Proponiamo di seguito il commento di Pietro Barbetta, direttore del Centro Milanese di Terapia della Famiglia, all'editoriale di Gabriele Nissim "Guardiamo il mondo da un drone per contrastare la cultura del nemico". Il dibattito apre la strada alla seconda edizione di GariwoNetwork, la rete dei Giardini dei Giusti, incontro che verterà proprio sul tema del nemico.

Come scrive Gabriele Nissim, non si tratta di contrastare il nemico, si tratta di uscire dalla logica amico/nemico. A scuola ci hanno insegnato alcuni motti, ce li volevano far apparire saggezze, in realtà si tratta di nefandezze che mostrano la stupidità umana: “Si vis pacem, para bellum”, “La guerra non è altro che la politica con altri mezzi” (Carl Von Clausewitz), “Ogni contrasto religioso, morale, economico, etnico o di altri tipo si trasforma in un contrasto politico, se è abbastanza forte da raggruppare effettivamente gli uomini in amici e nemici” (Carl Schmitt), ecc. Se la prima appare come un’assurda raccomandazione, le altre due sembrano descrizioni scientifiche avalutative, sintesi di profonda saggezza filosofica. Nascondono il trucco, l’imbroglio, si presentano come descrizioni oggettive del reale, al contrario son vere e proprie posizioni guerrafondaie.

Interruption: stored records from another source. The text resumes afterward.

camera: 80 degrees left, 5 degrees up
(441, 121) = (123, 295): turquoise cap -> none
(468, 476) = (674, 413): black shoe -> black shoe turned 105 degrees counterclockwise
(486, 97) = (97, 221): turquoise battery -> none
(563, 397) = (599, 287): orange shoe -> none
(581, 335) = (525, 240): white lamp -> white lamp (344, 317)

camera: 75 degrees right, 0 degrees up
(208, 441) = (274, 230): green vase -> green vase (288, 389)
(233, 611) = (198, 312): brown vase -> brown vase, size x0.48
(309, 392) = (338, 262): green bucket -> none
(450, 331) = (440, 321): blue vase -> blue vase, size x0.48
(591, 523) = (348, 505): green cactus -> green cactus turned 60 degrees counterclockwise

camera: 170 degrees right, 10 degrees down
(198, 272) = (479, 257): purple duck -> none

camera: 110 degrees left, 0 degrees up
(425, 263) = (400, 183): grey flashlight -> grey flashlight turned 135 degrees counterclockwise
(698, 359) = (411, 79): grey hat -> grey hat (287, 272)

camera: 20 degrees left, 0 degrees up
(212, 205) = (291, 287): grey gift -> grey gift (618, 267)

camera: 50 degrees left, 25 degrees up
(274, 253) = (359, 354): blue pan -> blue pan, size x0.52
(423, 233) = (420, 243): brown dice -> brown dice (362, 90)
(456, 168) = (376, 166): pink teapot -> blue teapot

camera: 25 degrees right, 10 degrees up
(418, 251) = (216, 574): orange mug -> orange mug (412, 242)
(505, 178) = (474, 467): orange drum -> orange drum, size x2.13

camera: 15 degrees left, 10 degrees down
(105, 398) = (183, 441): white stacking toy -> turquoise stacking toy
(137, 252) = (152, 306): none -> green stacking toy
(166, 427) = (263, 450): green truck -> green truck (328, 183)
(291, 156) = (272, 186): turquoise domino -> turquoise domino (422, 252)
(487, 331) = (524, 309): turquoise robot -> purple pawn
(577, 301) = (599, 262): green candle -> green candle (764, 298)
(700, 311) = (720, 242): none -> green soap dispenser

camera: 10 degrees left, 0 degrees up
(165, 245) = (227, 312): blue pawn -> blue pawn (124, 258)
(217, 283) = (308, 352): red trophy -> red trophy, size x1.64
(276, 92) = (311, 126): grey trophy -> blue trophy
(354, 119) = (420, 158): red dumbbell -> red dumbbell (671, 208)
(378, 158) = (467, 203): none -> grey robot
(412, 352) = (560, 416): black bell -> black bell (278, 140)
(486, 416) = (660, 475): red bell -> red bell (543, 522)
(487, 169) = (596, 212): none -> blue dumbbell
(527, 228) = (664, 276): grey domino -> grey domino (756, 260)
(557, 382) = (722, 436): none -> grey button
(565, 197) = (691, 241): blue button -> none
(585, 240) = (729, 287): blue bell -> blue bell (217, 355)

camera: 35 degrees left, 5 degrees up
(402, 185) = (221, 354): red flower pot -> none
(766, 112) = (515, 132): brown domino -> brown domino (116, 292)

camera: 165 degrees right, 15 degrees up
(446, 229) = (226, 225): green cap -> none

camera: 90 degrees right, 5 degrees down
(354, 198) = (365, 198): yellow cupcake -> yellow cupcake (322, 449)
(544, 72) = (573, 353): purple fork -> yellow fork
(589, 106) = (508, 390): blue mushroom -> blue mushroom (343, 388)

Il mondo viene diviso in due: gli amici, quelli che stanno dalla tua parte (qualunque sia) e i nemici, che sono contro di te. Lo spazio per il dubbio, per il ragionamento, per la condivisione è azzerato. Se non sei un adulatore del capo, un radicale (antisemita, nazionalista, sciovinista, comunista, fascista, ecc.), un uomo [sic! un uomo, un maschio!] senza dubbi, un eroe che muore per la causa, sei un traditore. La logica che domina questa politica è la medesima che aveva pronunciato Mussolini, in un paio di slogan: “Il fascismo è tutto il popolo italiano” e, in una sconcia parafrasi dal Vangelo: “Chi non è con me, è contro di noi”. Questo è precisamente il totalitarismo, l’assenza di differenze, il capo è il popolo, identificazione cannibalica.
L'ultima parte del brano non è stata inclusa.